At the top of the club's enemy list were overseas betting shops, including the Macau Jockey Club and Ladbrokes, which were threading a legal loophole to set up shop in Hong Kong. The club got them run out of town through a 2002 law that legal scholars say is among the broadest of its kind anywhere. The law makes it a crime for a person in Hong Kong to place a bet with anyone anywhere except the club, or for anyone anywhere except the club to receive bets from Hong Kong bettors.

The law cut off residents' ability to gamble online with Hong Kong-issued credit cards, but otherwise had little effect on arresting the surge in Internet betting or the decline in racing revenue.

A year later the government allowed the club to extend its reach into soccer betting. That proved a boon. Including HK$3.3 billion in pre-tax gross revenue from football, total revenue last year ticked upward for the first time since 1997. The figures also included the highest lottery receipts since the handover thanks to added draws. Club profits more than doubled from 2003.
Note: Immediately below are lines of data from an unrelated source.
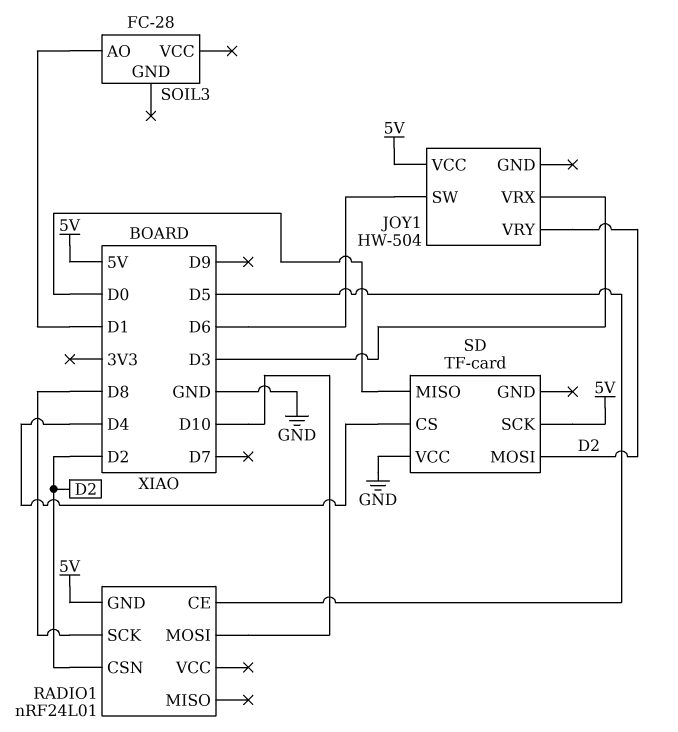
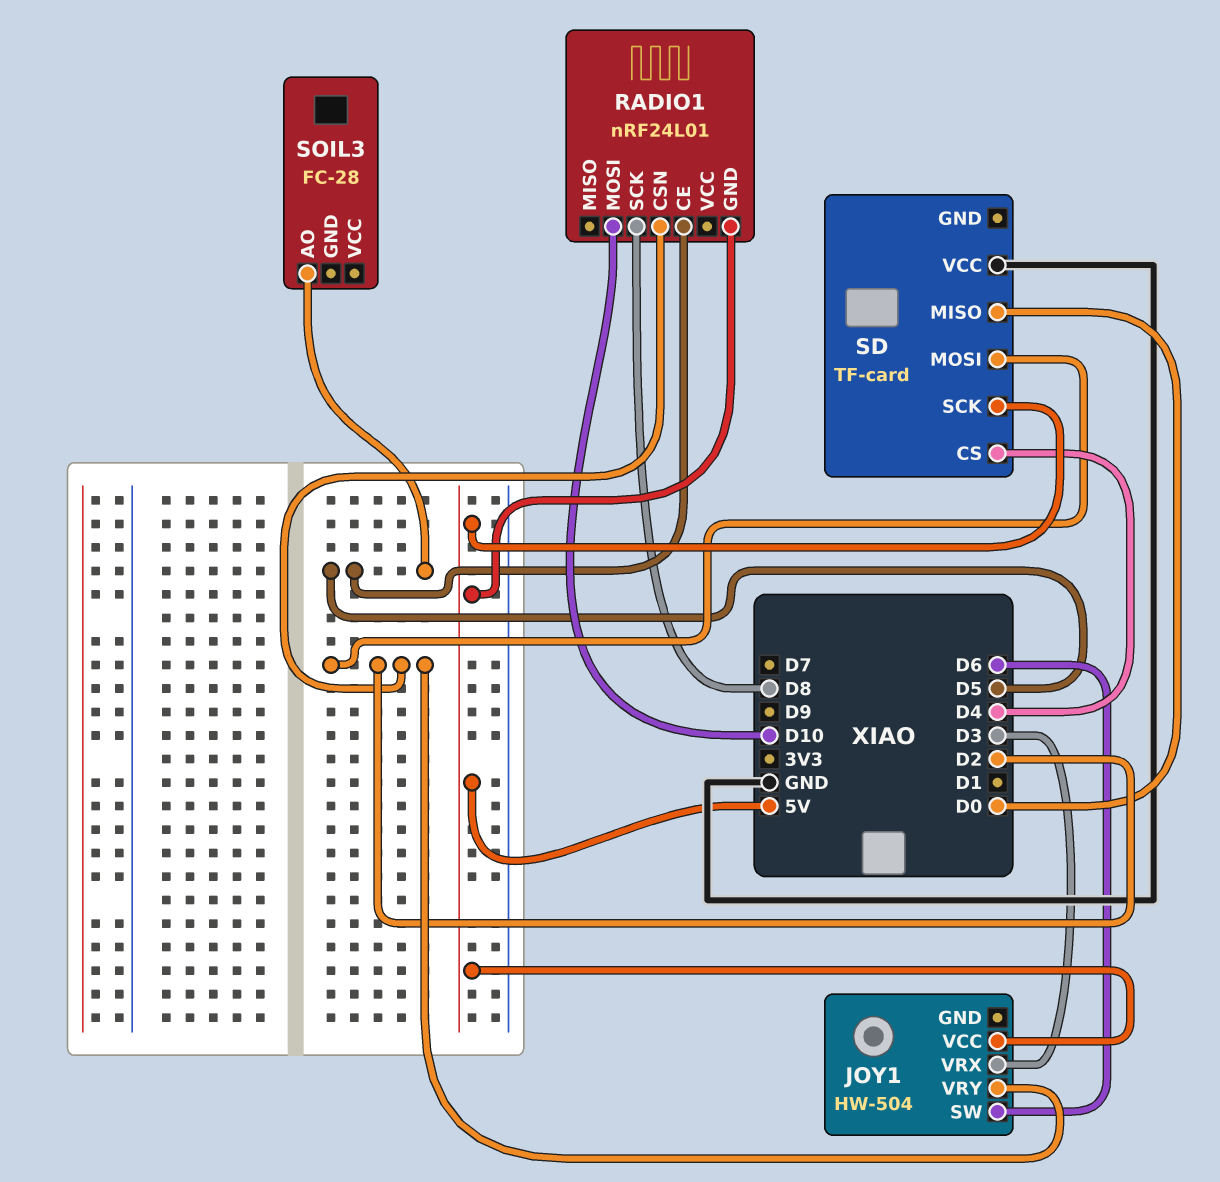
SOIL3 pin AO: D1 -> D5

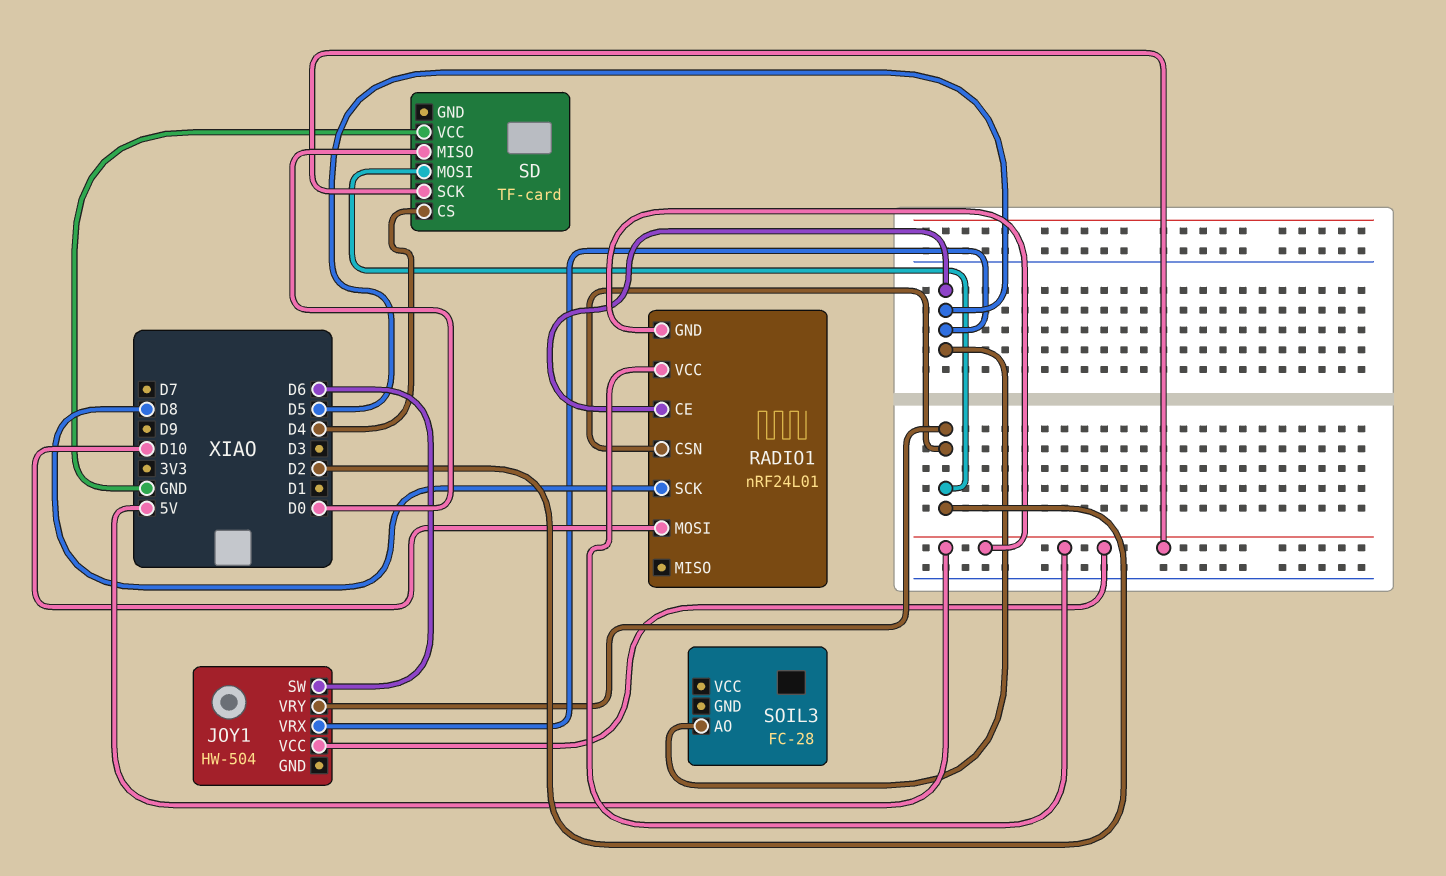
JOY1 pin VRX: D3 -> D5
RADIO1 pin VCC: none -> 5V

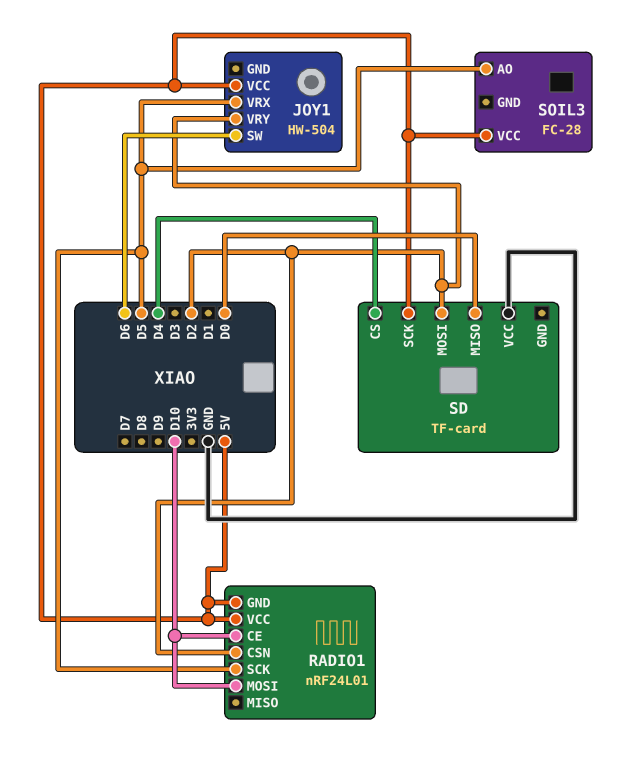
RADIO1 pin CE: D5 -> D10
RADIO1 pin SCK: D8 -> D5
SOIL3 pin VCC: none -> 5V

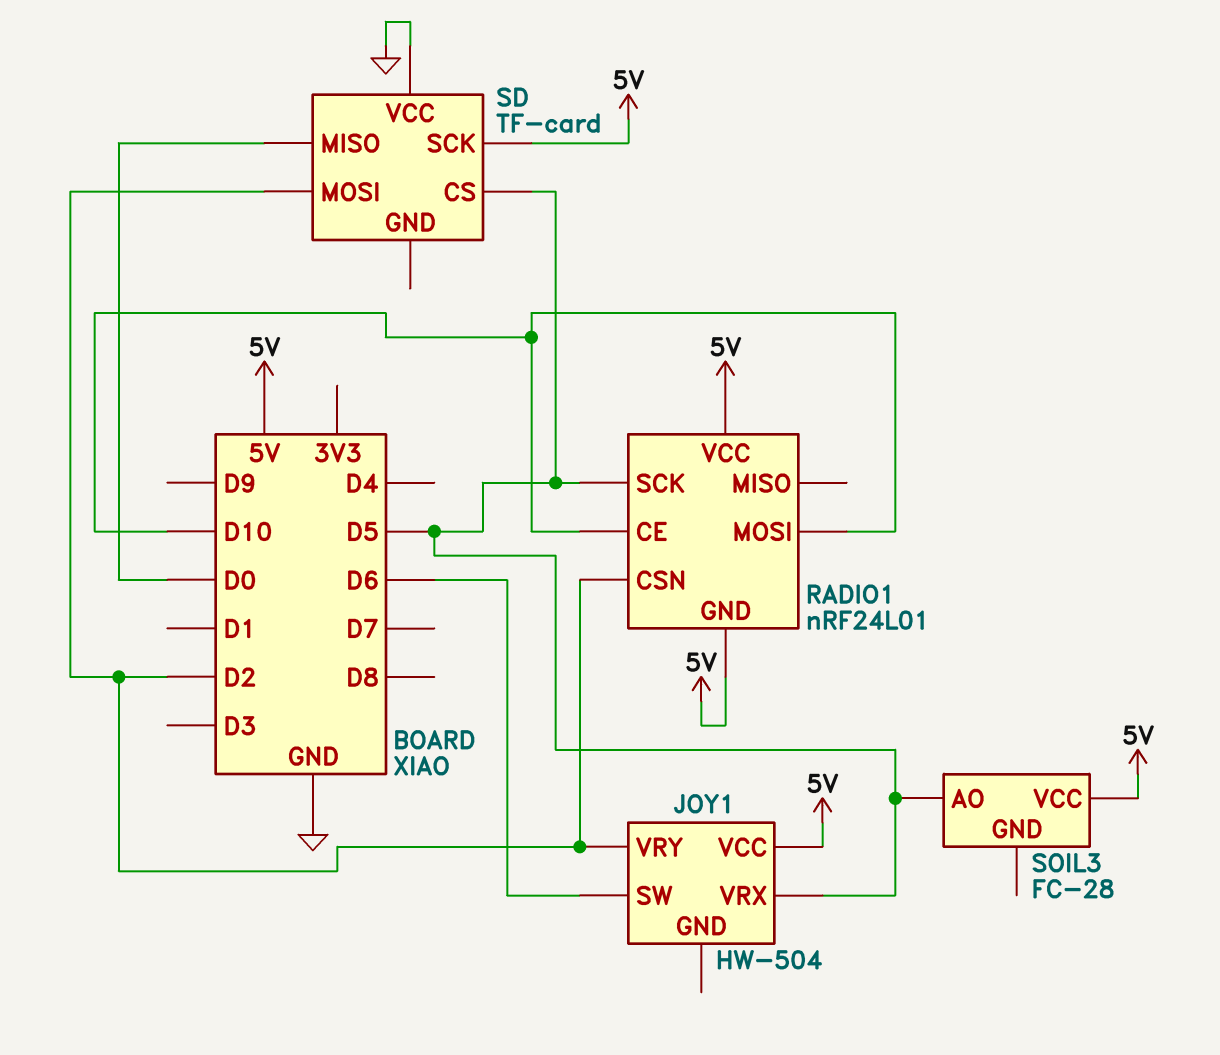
SD pin CS: D4 -> D5

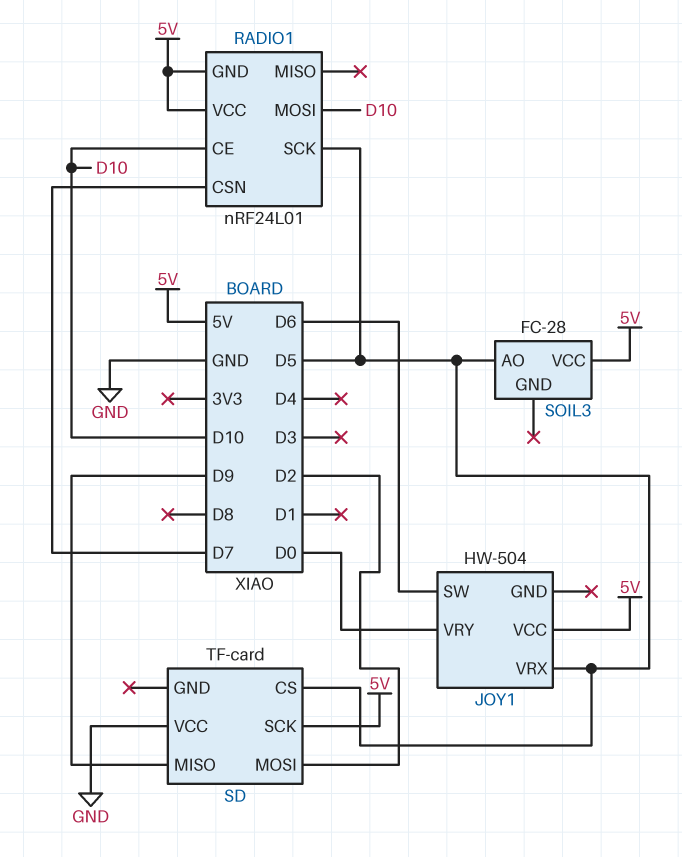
JOY1 pin VRY: D2 -> D0
RADIO1 pin CSN: D2 -> D7
SD pin MISO: D0 -> D9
Nevertheless, racing revenue dropped again last year. Club chairman Ronald Arculli warned in last year's annual report: ``Given the rate of turnover decline, we have real concerns over the long-term ability of the club to sustain operations.
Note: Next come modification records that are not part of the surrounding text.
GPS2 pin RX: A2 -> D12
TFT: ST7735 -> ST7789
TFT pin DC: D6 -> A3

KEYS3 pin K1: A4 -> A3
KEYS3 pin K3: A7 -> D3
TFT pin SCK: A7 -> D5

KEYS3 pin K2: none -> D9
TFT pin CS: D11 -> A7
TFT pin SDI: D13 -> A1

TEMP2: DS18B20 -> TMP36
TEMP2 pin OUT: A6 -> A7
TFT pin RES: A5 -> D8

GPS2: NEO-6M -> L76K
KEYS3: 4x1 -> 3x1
``Support for charities and the community may be placed in jeopardy and the club's average allocation of HK$1 billion a year may well fall on the shoulders of the government.''

Despite the profit jump, donations by the Charities Trust last year sunk to HK$975 million.

Aside from race revenue, the club hasn't fallen far from its pre-1997 pedestal. A long campaign to raise prize money to attract higher quality horses means the club now offers the highest average stakes in the world by far, according to International Federation of Horseracing Authorities figures.

Socially, the club is still a winner. Sharie Tse, editor-in-chief of society bible Hong Kong Tatler, says club membership and events are as prestigious as ever, especially with the excitement generated by the record-breaking winning streak of Silent Witness. ``The chairman's box is still a very coveted invitation,'' she says.

Indeed, the club last year counted 23,310 members, 2,000 more than five years before and more than almost any other organization in the city. Many, such as Liberal Party legislator Howard Young, belong for social reasons and rarely go to the races.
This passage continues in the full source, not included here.